I am currently studying The Art of Electronics, third edition, by Horowitz and Hill. Exercise 1.3 asks to prove the formulas for series and parallel resistors. I am given the following relevant information earlier in the chapter:

1. The sum of the currents into a point in a circuit equals the sum of the currents out (conservation of charge). This is sometimes called Kirchhoff’s current law (KCL). Engineers like to refer to such a point as a node. It follows that, for a series circuit (a bunch of two-terminal things all connected end-to-end), the current is the same everywhere.
2. Things hooked in parallel (Figure 1.1) have the same voltage across them. Restated, the sum of the “voltage drops” from A to B via one path through a circuit equals the sum by any other route, and is simply the voltage between A and B. Another way to say it is that the sum of the voltage drops around any closed circuit is zero. This is Kirchhoff’s voltage law (KVL).

I am trying to use this information (and ohm's law $$\ V = IR \$$, of course) to prove the parallel case $$\R = \dfrac{R_1 R_2}{R_1 + R_2} \$$. However, I do not understand how the provided information is sufficient to deduce this.
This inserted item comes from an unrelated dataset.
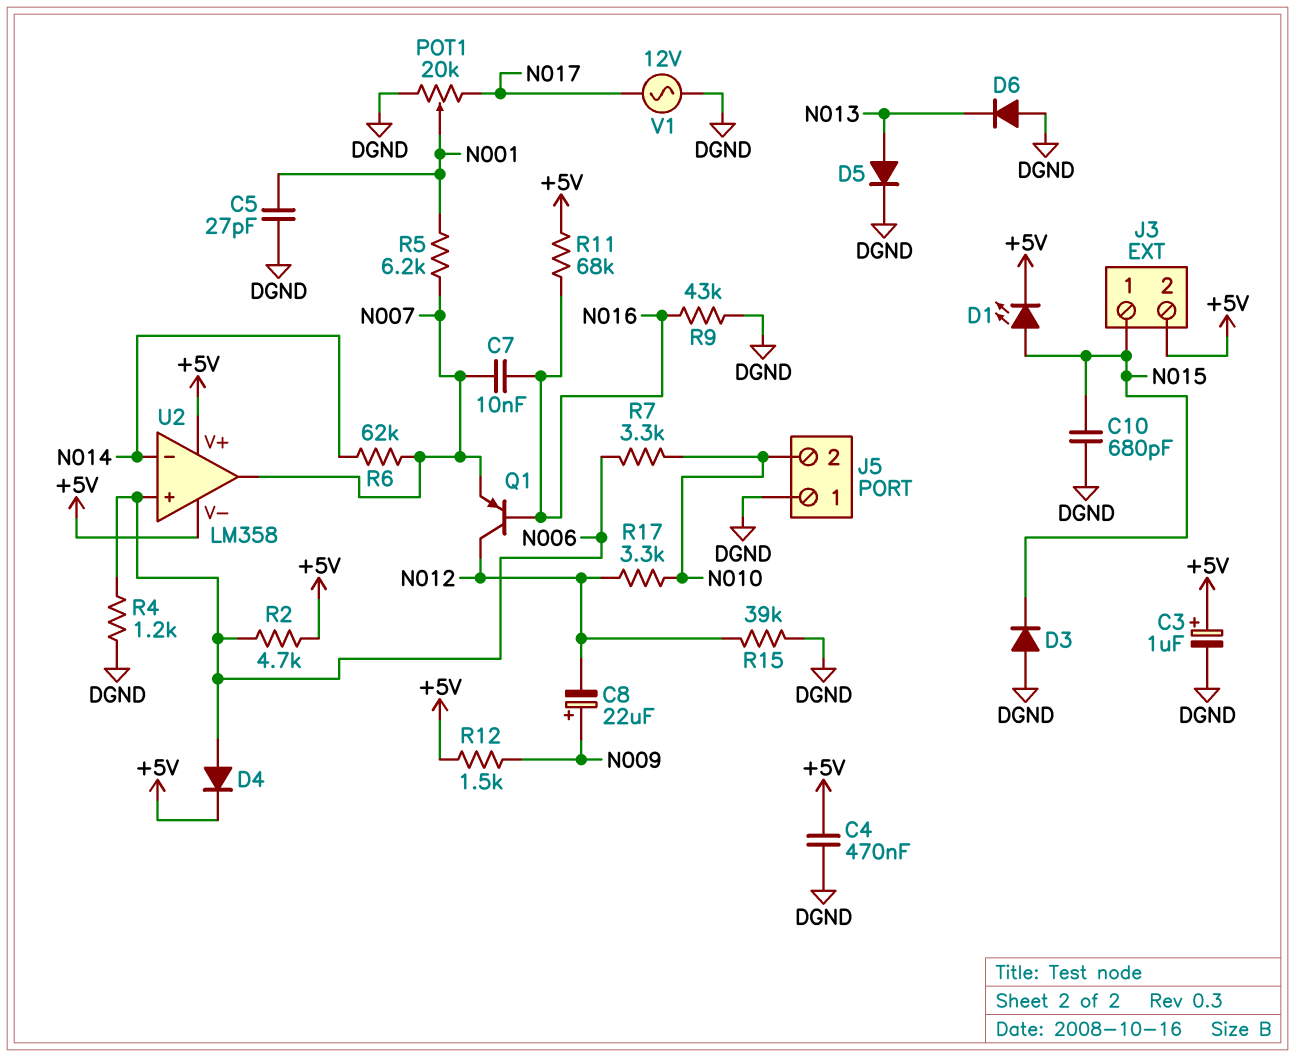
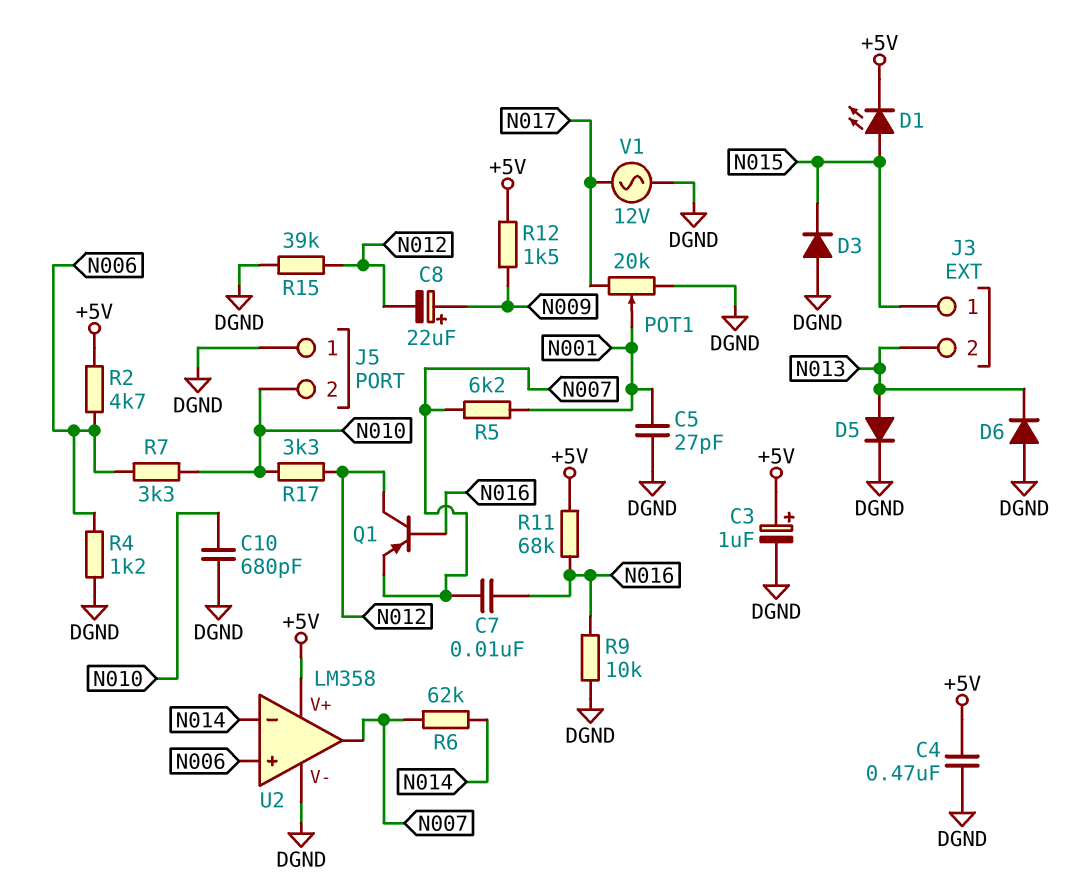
C10: 680pF (DGND, N015) -> 680pF (DGND, N010)
D4: diode (A N006, K +5V) -> none
J3 pin 2: +5V -> N013
R9: 43k (DGND, N016) -> 10k (DGND, N016)
U2 pin V-: +5V -> DGND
I am told that this is a good textbook, so perhaps it is just that I am new to electronics, and so I am not understanding something. Or, perhaps it is the case that the authors have failed to provide enough information to solve this problem without external knowledge. I would greatly appreciate it if people would please take the time to explain how it is possible to deduce this with the given information.